So, my first day of unemployment and I have discovered, or rediscovered the immense number of things that I haven’t been doing because I was working. I firmly believe that work should be the means to an end, not the end itself. I had forgotten that, or more likely, ignored that. So, this morning I was able to start a new knitting project, organize files, finish some chapbooks and ready them for shipment, redesign the 2012 Red Bird logo, ride my bike, and walk to the mailbox with Dennis and Macarthur. The possible time occupiers is endless. Those books piled on my shelves; I have the time to read them now. Those bags and bags of yarn; I have time to knit them into something now. Those blank pages in my notebook; I have time to fill them now. And those piles and piles of poems and essays that could form the basis for my thesis; maybe I can finally organize and assess them.
Yeah, I know I will have to spend time looking for another job. I think the mistake I made with the last one is that I let it become too important in my life. Really, I do better when I work just enough to afford the time and money to do the things I really want to do. The job isn’t important; it is the income. So, the I-pad will have to wait. The books will have to come from the library, and life will be pared down and spare for a while.

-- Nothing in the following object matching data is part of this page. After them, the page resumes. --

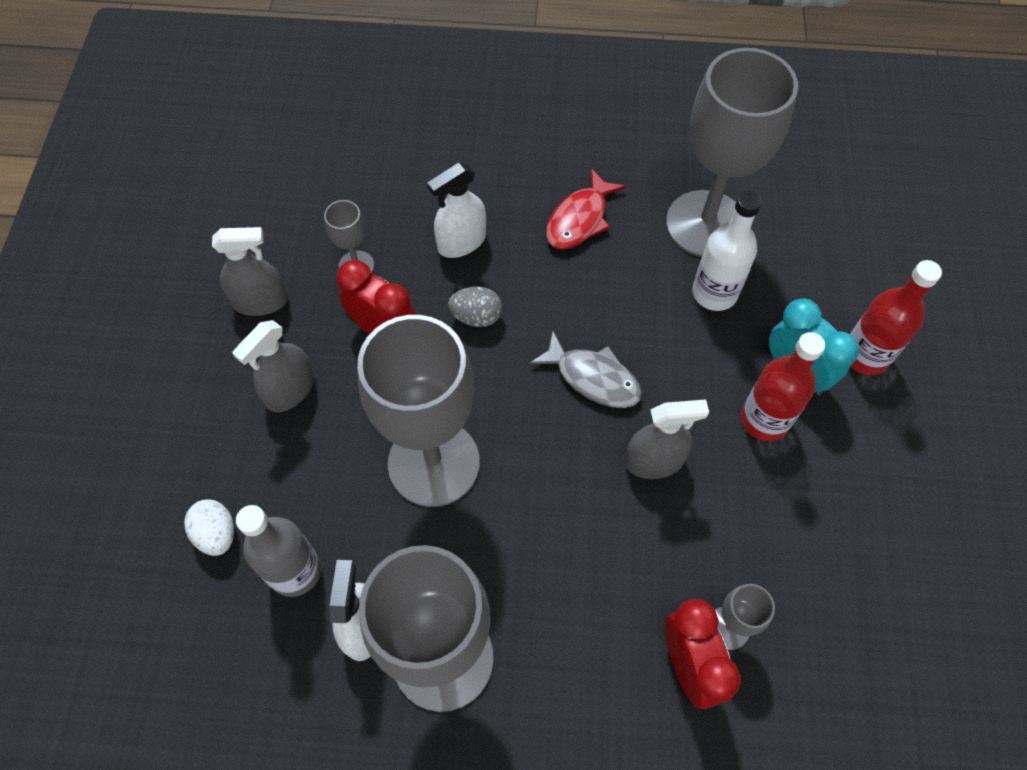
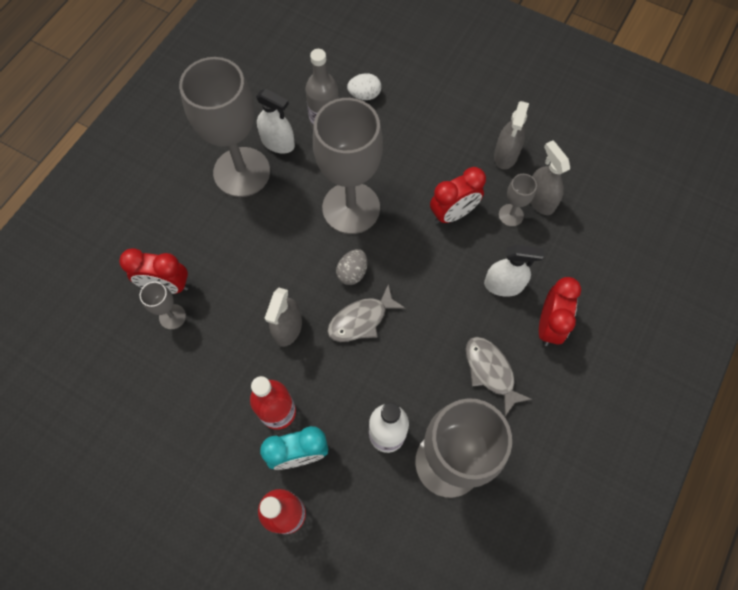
camera: 115 degrees right, 5 degrees up
(290, 390) = (435, 152): grey spray bottle -> grey spray bottle (540, 200)
(461, 242) = (503, 285): white spray bottle -> white spray bottle turned 105 degrees clockwise
(476, 317) = (439, 270): grey egg -> grey egg (352, 272)
(490, 183) = (549, 325): none -> red clock
(579, 219) = (490, 372): red fish -> grey fish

The Red Bird will get more of my attention. It needs it. The photo files that are filling up my hard drive I can process and maybe even print. And I can once again look out my window and watch the birds at the feeder and my favorite tree. Today there is a light snow falling, soft and quiet; welcome encouragement for this new adventure.
I like to try new things. Experiment and see how it goes. If it doesn’t work out, there is always something new to try. Another day. Another opportunity. Another lesson learned. K(eep) I(t) S(imple) S(tupid).

Afsal Ismail
/ January 20, 2012That first day on unemployment always feels empowering, like really, there’s a whole world outside of the routine you’ve grown used to.
For me that lasted a few weeks then I just got bored, maybe I was doing it wrong haha.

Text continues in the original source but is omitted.